Charts Indicating Economic Weakness

Throughout this site there are many charts of economic indicators. At this time, the readings of these various indicators are especially notable. While many are indicating economic growth, others depict (or imply) various degrees of economic weakness.

Below are a small sampling of charts that depict greater degrees of weakness and/or worrisome trends, and a brief comment for each. (note: additional economic commentary is seen throughout this site)

New York Federal Reserve Empire State Manufacturing Survey:

Empire State Manufacturing Survey

source: Doug Short’s post of January 15, 2016, “Empire State Manufacturing Disappoints Forecast, Declined at Fastest Pace Since Recession.”


Various manufacturing statistics have recently been showing weakness. This is seen in many metrics, including the various Federal Reserve regional manufacturing surveys, such as the New York Federal Reserve Empire State Manufacturing Survey depicted above.
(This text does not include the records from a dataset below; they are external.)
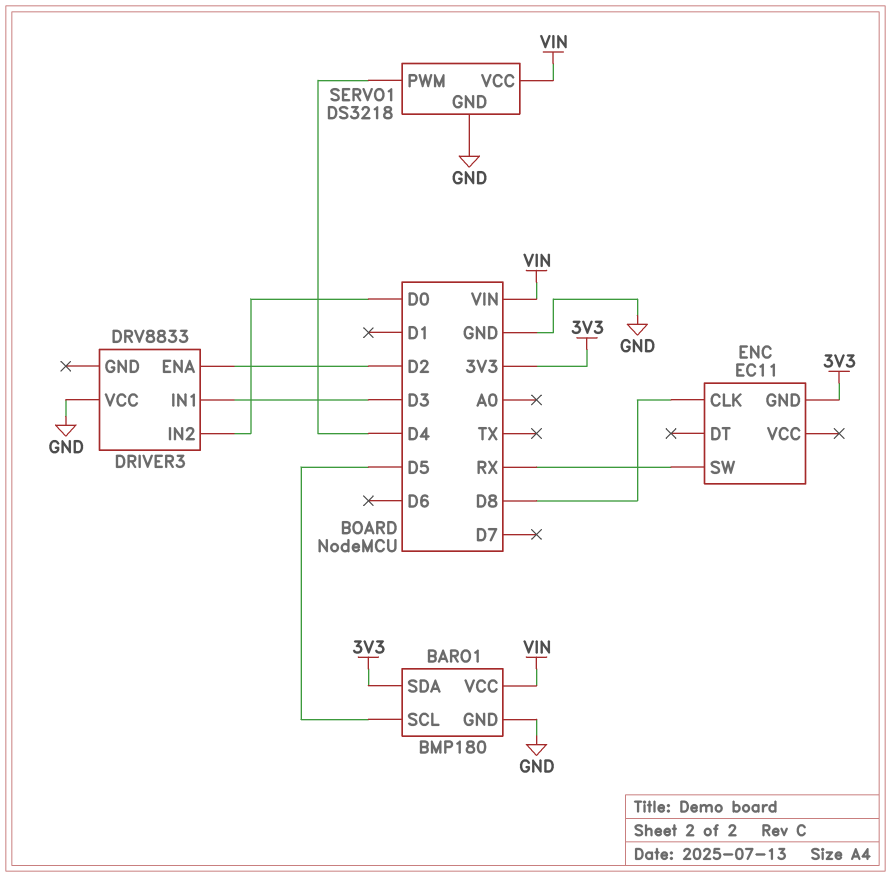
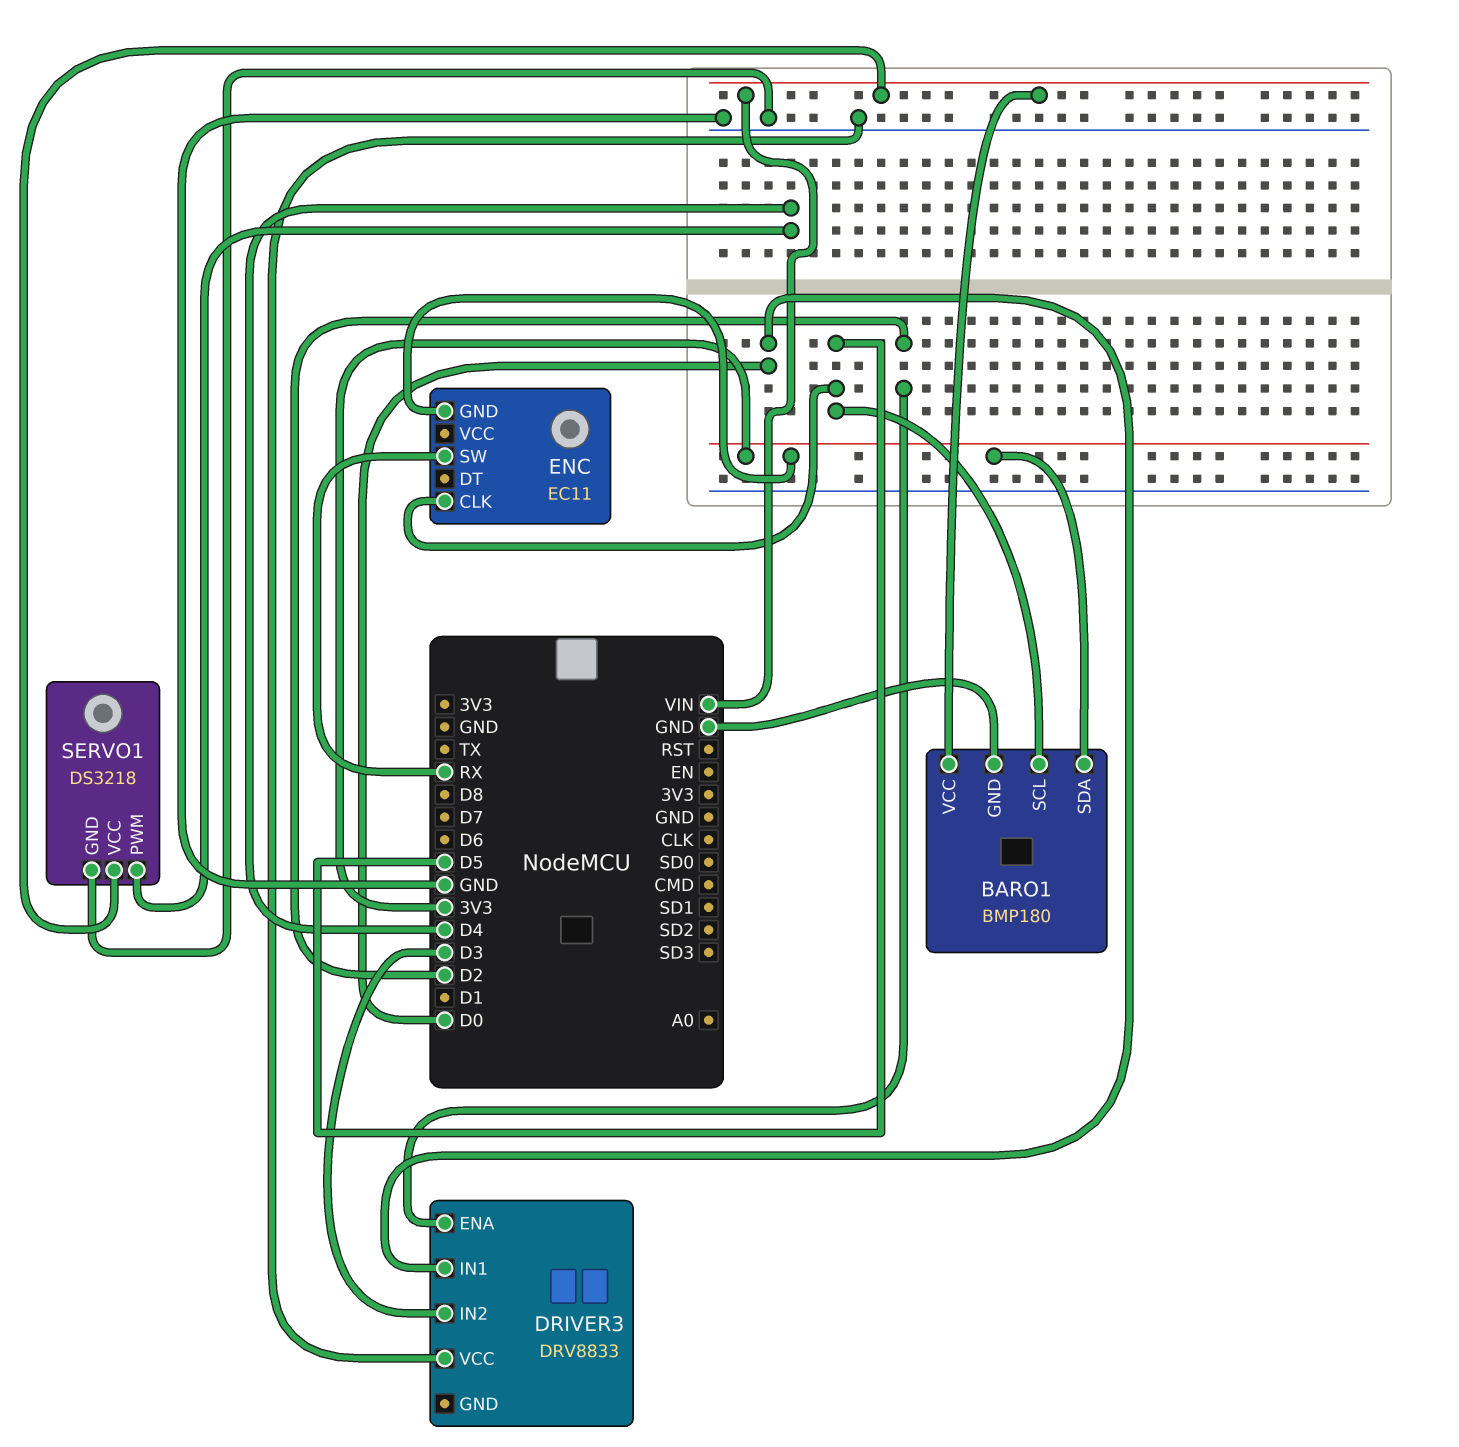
DRIVER3 pin IN1: D3 -> D0
DRIVER3 pin IN2: D0 -> D3
ENC pin CLK: D8 -> D5

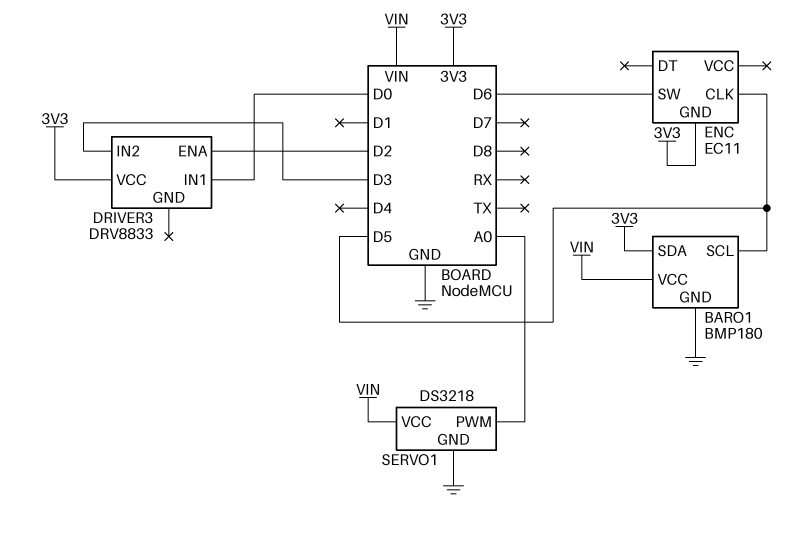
DRIVER3 pin VCC: GND -> 3V3
ENC pin SW: RX -> D6
SERVO1 pin PWM: D4 -> A0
The ratio of the Conference Board’s Coincident Composite Index to the Lagging Composite Index:

Conference Board Coincident to Lagging ratio

source: Haver’s December 17, 2015 post (“U.S. Leading Indicators Continue To Rise“)


As depicted by the above chart the ratio of the Coincident Composite Index to the Lagging Composite Index has been sinking for years, and is not far from the lows seen in the chart.

Labor Force Participation Rate (last updated 1-8-16; value of 62.6%):

labor force participation rate

source: US. Bureau of Labor Statistics, Civilian Labor Force Participation Rate [CIVPART], retrieved from FRED, Federal Reserve Bank of St. Louis, January 13, 2016.


I have written extensively concerning unemployment, as the current and future unemployment issue is of tremendous importance. While the current unemployment rate is 5.0% – which would indicate unemployment is (very) low – closer examination indicates that this metric is, for a number of reasons, highly suboptimal.

The underlying dynamics of the unemployment situation, including that of the Labor Force Participation Rate shown above, remain exceedingly worrisome. These dynamics are numerous and complex, and greatly lack recognition and understanding, especially as how, from an “all-things-considered” standpoint they will progress in an economic and societal manner.

Inflation, as depicted by the PCE Price Index:

PCE Index

source: Doug Short’s December 23, 2015 PCE Update


As depicted above, the shortfall between the Federal Reserve’s stated inflation target (2% on the PCE Price Index) and the actual inflation reading continues. The level of current inflation and the possibility of deflation is a vastly complex topic, and as such isn’t suitably discussed in a brief manner; however, I continue to believe that outright sustained deflation will occur.

Inflation Expectations, as depicted by the “10-Year Breakeven Inflation Rate” (updated as of January 15, 2016, with a value of 1.43%)

10-Year Breakeven Inflation Rate

source: Federal Reserve Bank of St. Louis, 10-Year Breakeven Inflation Rate [T10YIE], retrieved from FRED, Federal Reserve Bank of St. Louis, accessed January 18, 2016;


There are many measures of inflation expectations, broadly categorized into two groups – “market-based” measures (such as that seen above) and surveys concerning expected inflation.

Current readings of the “market-based” and future inflation surveys range from steady to – as seen in the “10-Year Breakeven Inflation Rate” chart above – declining.

As I stated in the “U.S. Deflation – September 21, 2015” commentary:

While neither the inflation surveys or “market-based” measures depict a deflationary situation – or provide strong indications of impending deflation – is it correct to assume that they would? For many reasons I don’t believe that they will provide significant “advance” warning of impending deflation.

“Deflationary Pressures,” as seen in the Bloomberg Commodity Index:

Bloomberg Commodity Index

source: chart courtesy of; chart creation and annotation by the author


I have discussed “deflationary pressures” extensively, in part because I continue to believe that the many continuing signs of “deflationary pressures” is a foreboding to actual U.S. deflation. The sudden, severe and unexpected decline in commodities, as depicted by the Bloomberg Commodity Index above, is one of an array of indicators that depict deflationary pressures.

For comparison, one can compare the above indicators to that of various broad-based measures of economic activity, such as the Chicago Fed National Activity Index (CFNAI) and the Aruoba-Diebold-Scotti Business Conditions Index (ADS Index). These were depicted in the January 15, 2016 post titled “Broad-Based Indicators Of Economic Activity.” For further reference, below is the chart of GDP through the Third Estimate of 3rd Quarter GDP:

GDP Growth through Q3 2015

source: Doug Short’s post of December 22, 2015, “Q3 GDP Third Estimate at 2.0% Little Changed from the Second Estimate.”

As seen before and during the Financial Crisis, it should be noted that how economic weakness propagates in the current economic paradigm is complex and, to almost all involved, unpredictable in both timing and extent.